導入後1か月間に交付された指導警告票は13万5,855件でした。青切符の件数だけを見るのではなく、多くの危険な運転に対して注意や警告が行われていることも理解しておきましょう。
参考:警察庁「自転車の交通ルール・取締りに関するよくある質問」
今日から確認したい5つのポイント
1.「止まれ」では足を着けるつもりで止まる
一時停止標識がある場所では、停止線の直前で確実に停止し、左右の安全を確認します。見通しが悪い交差点では、停止後にゆっくり前へ進んで再確認しましょう。
2.スマートフォンは安全な場所に止まってから使う
手に持っていなくても、車体に取り付けたスマートフォンを注視する行為は危険です。
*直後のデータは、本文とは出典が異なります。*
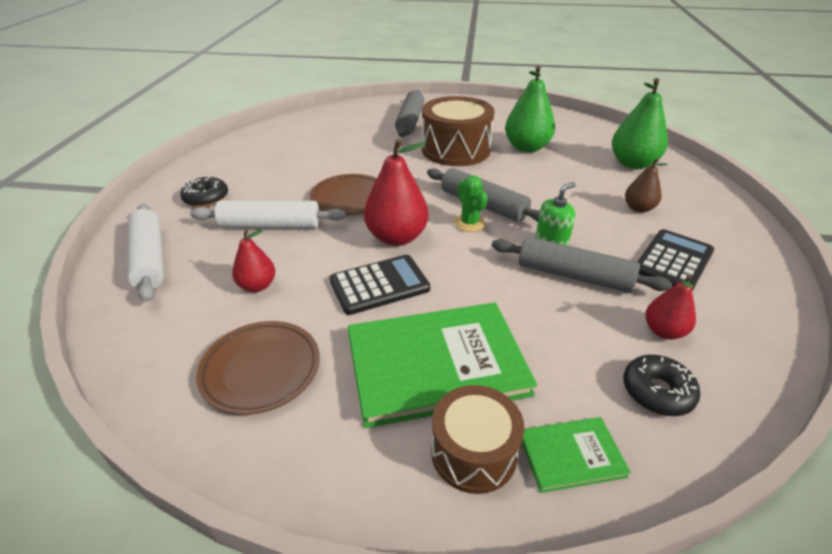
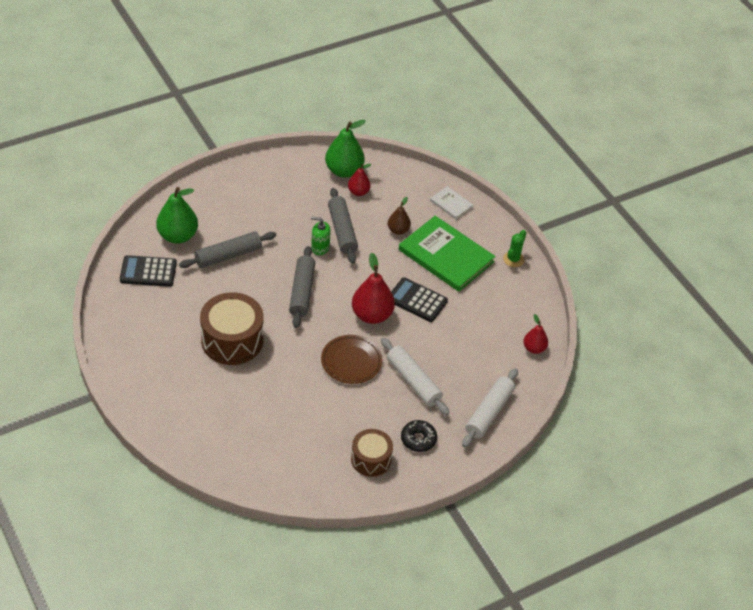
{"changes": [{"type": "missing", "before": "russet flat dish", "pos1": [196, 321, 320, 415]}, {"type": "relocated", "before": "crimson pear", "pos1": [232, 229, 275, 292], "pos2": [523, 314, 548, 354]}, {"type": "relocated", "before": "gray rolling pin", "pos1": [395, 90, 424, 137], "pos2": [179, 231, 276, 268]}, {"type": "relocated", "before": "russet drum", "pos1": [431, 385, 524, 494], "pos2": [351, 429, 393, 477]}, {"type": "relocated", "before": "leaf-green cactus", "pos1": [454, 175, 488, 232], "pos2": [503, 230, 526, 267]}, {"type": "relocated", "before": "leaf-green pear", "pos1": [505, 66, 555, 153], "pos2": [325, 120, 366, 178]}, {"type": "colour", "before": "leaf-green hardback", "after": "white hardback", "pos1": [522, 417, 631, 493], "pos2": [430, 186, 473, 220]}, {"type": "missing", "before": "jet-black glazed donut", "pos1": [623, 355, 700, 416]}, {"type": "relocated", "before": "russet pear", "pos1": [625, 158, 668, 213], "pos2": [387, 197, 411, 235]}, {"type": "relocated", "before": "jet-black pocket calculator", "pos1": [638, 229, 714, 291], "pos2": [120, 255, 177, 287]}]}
地図や着信を確認するときも、安全な場所へ停止してから操作します。
3.信号は自転車も守る
歩行者用信号に「歩行者・自転車専用」の表示がある場合を除き、車道を走行する自転車は車両用信号に従います。交差点に入る前に、どの信号に従うのか確認しましょう。
4.踏切では警報を軽視しない
警報機が鳴っているときや遮断機が下り始めているときは、絶対に踏切へ入ってはいけません。自転車を降りて確認することも大切です。
5.車道では左側を通行する
自転車は軽車両です。車道を通るときは左側に寄って走行し、右側通行はしないようにしましょう。
「その場で反則金を払って」は詐欺
警察庁は、警察官をかたり、青切符の反則金名目で自転車利用者に支払いを求める詐欺について注意を呼びかけています。
警察官が取締りの現場で反則金を徴収することはありません。その場で現金や電子マネーなどによる支払いを求められても支払わず、110番通報するなど警察へ相談してください。
まとめ
青切符制度は、反則金を集めることではなく、自転車の交通ルールを守ってもらい、事故を減らすことを目的として導入された制度です。
導入後1か月では、一時不停止とながらスマホが青切符の約7割を占めました。どちらも「少しだけなら大丈夫」という判断が事故につながりやすい行為です。
自転車も車両の一種です。標識や信号を確認し、スマートフォンを操作するときは必ず安全な場所に停止するなど、基本的なルールを改めて確認しましょう。
※本記事は2026年7月17日時点で警察庁が公表している情報に基づいています。